Joseph J. Esposito: „The devil you don’t know: The unexpected future of Open Access publishing“ In: First Monday, volume 9, number 8 (August 2004) weist auf einige interessante Auswirkungen der Open Access-Welt hin:

  • OA will reduce costs to zero or some modest mark–up above zero, freeing library resources for other things, assuming universities will still find a reason to fund libraries in a world where […] „information wants to be free.“
  • Librarians are likely to continue to pay for user–pays journals that their constituencies (faculty and students) want, and authors are likely to continue to submit papers to user–pays journals if such journals will advance them professionally. Indeed, it is hard to see why an up–and–coming researcher would take the risk of publishing in an author–pays OA publication when a user–pays publication gets him or her so much more, and at less personal expense.
  • In a user–pays world, anything that could drive the cost down would be welcome. But the peculiar thing about academic research publishing is that these are mostly institutional, not personal, purchases. Librarians spend money on behalf of their constituents, students and faculty.
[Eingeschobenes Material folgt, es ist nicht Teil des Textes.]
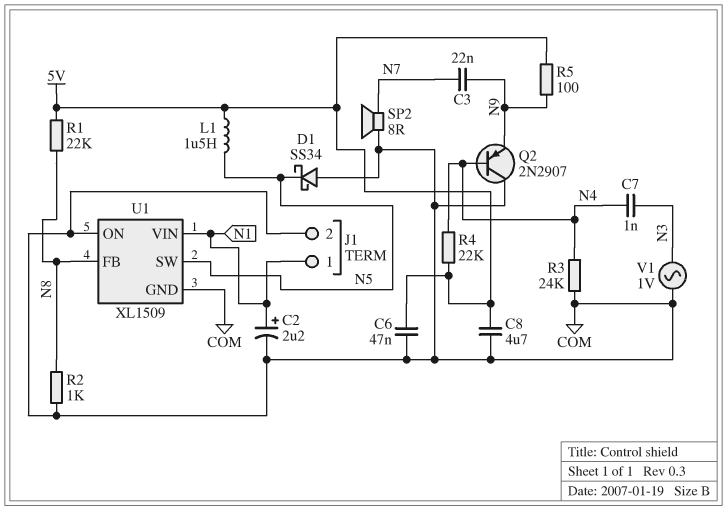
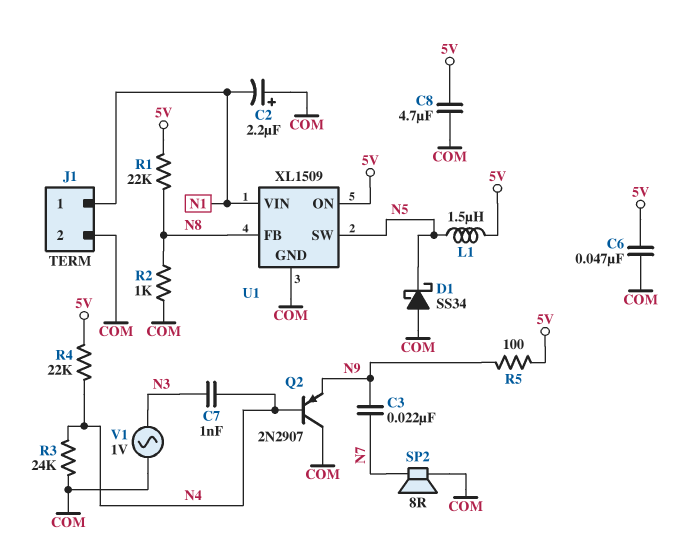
C2: 2.2uF (plus N1, minus COM) -> 2.2uF (plus COM, minus N1)
U1 pin ON: COM -> 5V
If Professor Jones of the department of history does not assert himself to the purchasing librarians, the library’s budget may be allocated to another department. So Jones has an incentive to fight for higher history expenditures. Seeing this, Jones’s counterpart in the philosophy department fights the same fight for his or her discipline. Neither member of the faculty has an incentive to have the library spend less; it is, in the end, other people’s money.
  • There is indeed a war in academia about the great and rising cost of journals, but it is a battle between the faculty and the library. In this scenario, publishers are arms dealers, not combatants.
  • OA, through the range of new services it will provide, will increase the overall cost of scholarly communications.
  • It is proprietary user–pays publishing that is keeping down the costs of scholarly communications by keeping those costs within the confines of a strained library’s budget […]


Nachschlag: Walt Crawford zerreißt Espositio in der Luft (Cites & Insights Sept. 2004, S.13)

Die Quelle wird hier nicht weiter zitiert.